Sweet potatoes are a featured California crop in Dirt Fresh News, a monthly newsletter produced by UC Cooperative Extension in Stanislaus County that introduces school children to fresh, locally grown food. The newsletter says sweet potatoes are a good source of potassium, fiber, beta-carotene and vitamins B-6, E and C.
To eat them raw, simply peel, cut into sticks and serve with low-fat ranch dressing or apple sauce for dipping. Grate fresh, uncooked sweet potatoes and add to burritos or tacos or sprinkle on salads for a sweet, nutritious crunch.
Baked sweet potatoes can be eaten for breakfast, lunch or dinner, skin and all, plain or with a small pat of butter.
“Microwaving is a great way to save energy if you are just baking 1 or 2 potatoes,” the newsletter says. “Wash your potatoes and pat dry. Prick skin with a knife in 2 to 3 places. Cook on high for 5 minutes. Turn over. Then cook for another 5 minutes, more or less.”
Following are recipes from the Sweet Potato Council of California:
Warm sweet potato and green bean salad
3 medium sweet potatoes, cooked, pared and cut into ¼-inch slices (about 2 lbs.)

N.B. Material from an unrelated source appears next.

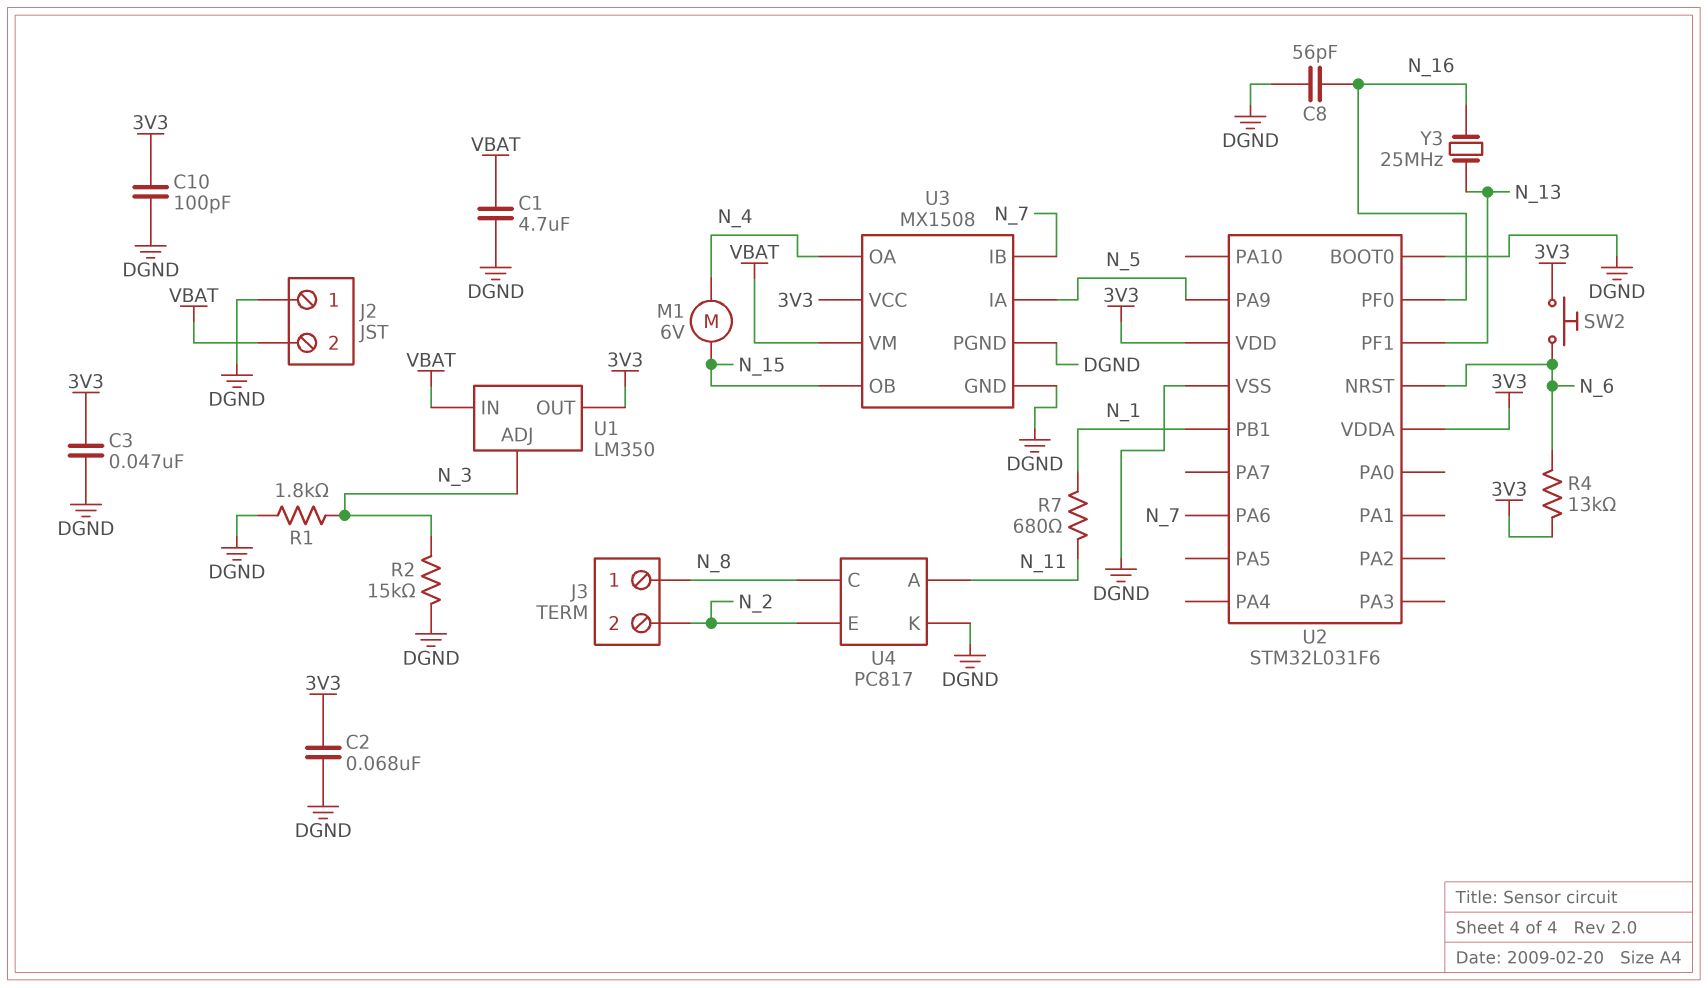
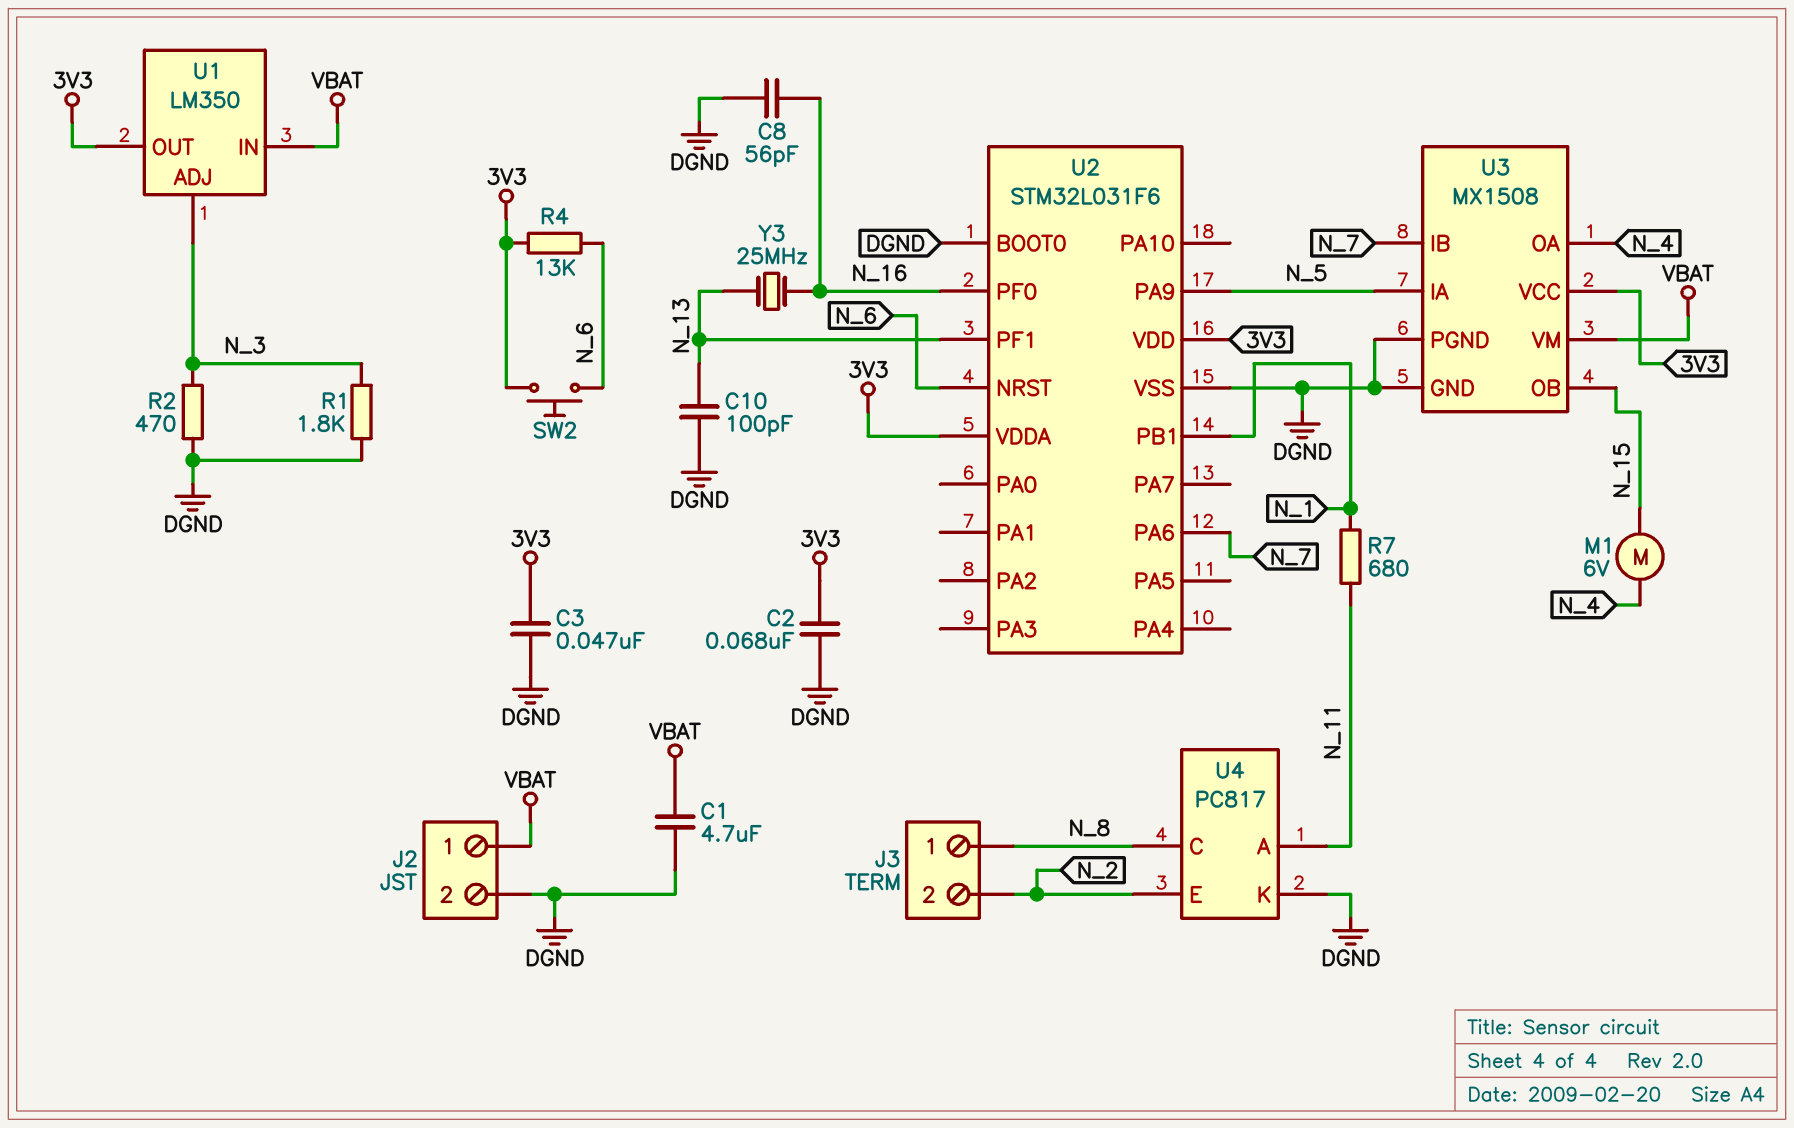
C10: 100pF (3V3, DGND) -> 100pF (DGND, N_13)
J2 pin 1: DGND -> VBAT
J2 pin 2: VBAT -> DGND
R2: 15k (DGND, N_3) -> 470 (DGND, N_3)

½ pound fresh whole green beans
1 small red onion, halved and sliced
1 clove garlic, minced
2 tablespoons vegetable oil
1 cut watercress springs (optional)
1 tablespoon red wine vinegar
½ teaspoon salt
¼ teaspoon freshly ground pepper
In large skillet over medium-high heat, brown sweet potatoes and cook green beans with onion and garlic in oil until crisp-tender. Remove from heat. Stir in remaining ingredients. Service warm. If esired, top with Parmesan cheese shavings.
Sweet potato Leek Soup
1 bunch leeks, white and light green portion
2 tablespoons butter or margarine
2 fresh sweet potatoes
4 cups water
1 teaspoon salt
1/2 teaspoon thyme
1/2 cup heavy cream
1 tablespoon lemon juice
1/4 teaspoon white pepper
1 pinch cayenne or ground red pepper
Slice leeks and saute in butter until soft. Thinly slice sweet potates; add to leeks; saute 3 minutes. Add water, salt and thyme. Bring to a boil; reduce heat and simmer, partially covered, 20 - 25 minutes, stirring occasionally, until vegetables are very soft. Puree and strain. Add cream, lemon juice, white and red pepper. Adjust seasonings to taste. For garnish, julienne additional leek and sweetpotato into 3/4" strips; saute in 2 tablespoons butter until crisp-tender. Just before serving, stir into soup. Makes 4 to 6 servings.